With the rapid growth of the social media, users tend to share their opinions in social media platforms such as Twitter, Facebook and Sina Weibo. These user-generated content is moving toward a diversification of content and formats, where people tend to post text embedded images, namely image-text posts (Soleymani, Garcia, Jou, Schuller, Chang, Pantic, 2017, Yu, Qiu, Wen, Lin, Liu, 2016). The posts are more informative since they contain visual content in addition to texts, unlike the conventional text-only posts. Sentiment analysis aims to automatically uncover the underlying attitude of the posts. Due to the rich sentiment cues that can be found in images, sentiment analysis of visual content can contribute more towards extracting user sentiments and understand user behavior, stock market forecasting and voting for politicians (Jiang, Yang, Lv, Tian, Meng, Yan, 2017, Nie, Peng, Wang, Zhao, Su, 2017, Peng, Shen, Fan, 2013). Taking the examples of some popular posters, as illustrated in Fig. 1, it can be seen that some posters record their time and express their expectations for the next period. Fig. 1(b) shows a dandelion with the words, ‘Goodbye November’, and show a beautiful tree with Chinese lanterns hanging from it. These kinds of posters can conjure up a positive sentence of confidence about the future. Fig. 1(c) - a scene from New York, posters can help them record valuable travelling experience in certain cities, like this photo in New York topic.

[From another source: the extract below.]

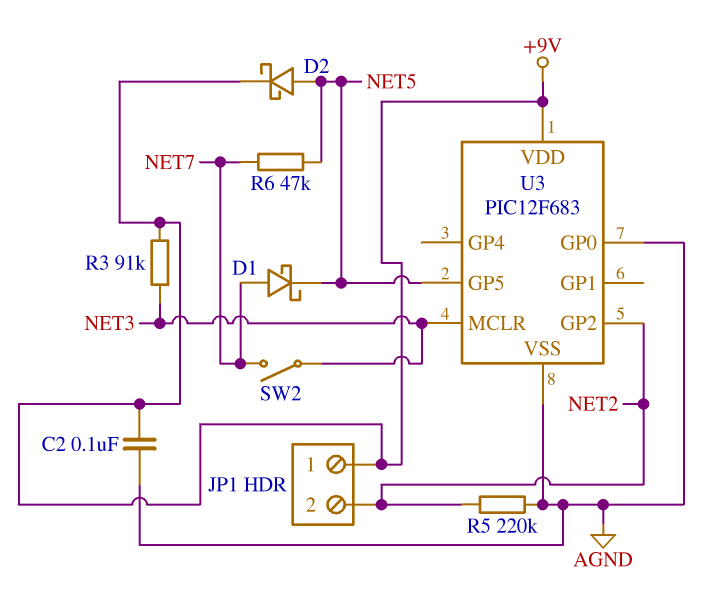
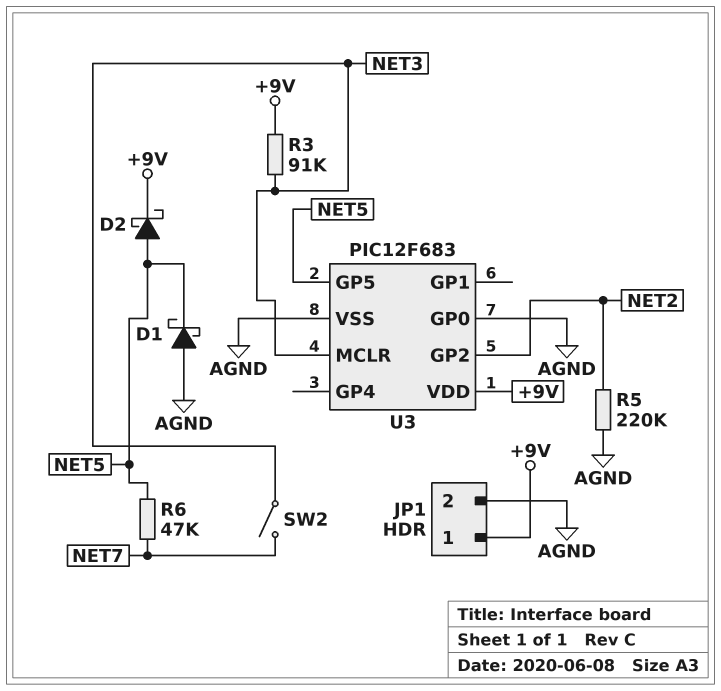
C2: 100nF (+9V, AGND) -> none
D1: schottky (A NET7, K NET5) -> schottky (A AGND, K NET5)
JP1 pin 2: NET2 -> AGND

The major challenge of sentiment analysis for social media lies in effective feature extraction and representation for both text content and visual content. This challenge has drawn attention in the field of computer vision and especially retrieval and emotional semantic image retrieval, which applies computer vision technology to eliminate the affective gap between low-level features and the emotional content of an image (Machajdik & Hanbury, 2010). In these conventional approaches, low-level visual features, such as color histogram, are directly used into sentiment analysis with textual features. This has caused a great loss of emotional information from image, and consequently, there still exists a great semantic gap between low-level features and emotional content in the images. In view of this challenge, Borth, Ji, Chen, Breuel, and Chang (2013) proposed a more scientific SentiBank approach which models mid-level representations based on visual concepts, called Adjective Noun Pairs (ANPs), such as “cute cat” and “happy girl”, where both the sentimental strength of adjectives and detectability of nouns are considered. This approach has been proven to be useful in detecting emotions depicted in the images.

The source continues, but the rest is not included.